Aim
This study aimed to investigate the in vitro alterations of the expression of signal regulatory protein-α (SIRP-α) and CD36 in macrophages in the endometriosis condition.
Conclusion
The eutopic endometrium could reduce the phagocytic ability of peritoneal macrophages in women with endometriosis through the modulation of SIRP-α and CD36 expression. Inhibition of the TGF-β signal pathway may be a potential therapeutic target for the treatment of endometriosis.
Methods
The expression of SIRP-α and CD36 was measured in peritoneal macrophages and peripheral blood mononuclear cells of endometriosis patients and control participants.
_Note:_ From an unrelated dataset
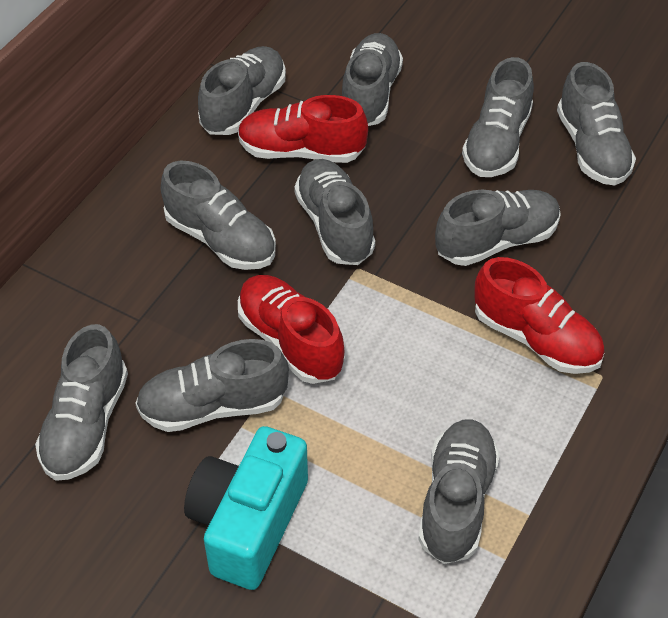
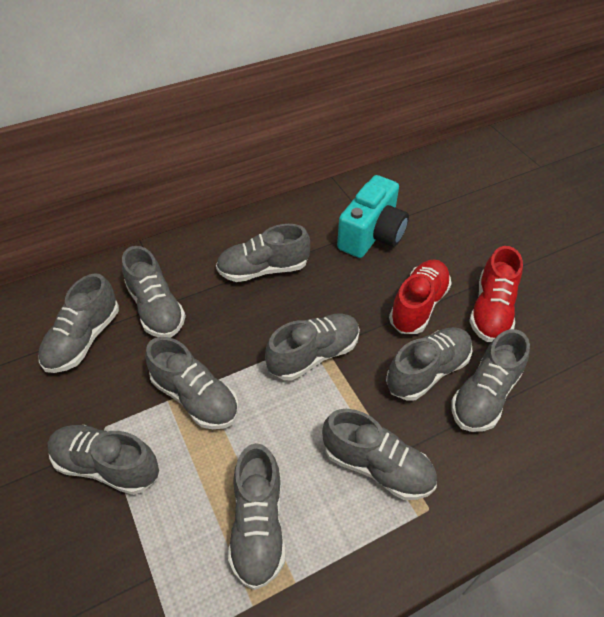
red shoe: 3 -> 2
The expressions of SIRP-α and CD36 were measured in human acute monocytic leukemia (THP-1) cell-derived macrophages that were treated with interleukin-6 (IL-6)-induced conditioned medium, eutopic versus normal endometrial homogenate, or lipopolysaccharide in the presence or absence of nuclear factor kappa-B (NF-κB) or transforming growth factor (TGF-β) inhibitors, respectively.
Results
Peritoneal macrophages that were isolated from women with endometriosis exhibited an enhanced expression of SIRP-α and a decreased expression of CD36 compared to control participants. Women with endometriosis had significantly higher levels of SIRP-α and CD36 in peripheral circulating mononuclear cells than in control participants. SIRP-α expression was significantly increased, whereas the CD36 expression was decreased in THP-1 cell-derived macrophages after treatment with eutopic endometrial homogenate. Intervention with IL-6-induced conditioned medium resulted in the downregulation of SIRP-α but the upregulation of CD36 in THP-1 cells. Incubation with the NF-κBp50 inhibitor decreased the expression of CD36 and SIRP-α in macrophages that were treated with normal endometrial homogenate, whereas the TGF-β inhibitor enhanced the CD36 expression of THP-1 cell-derived macrophages treated with eutopic endometrial homogenate.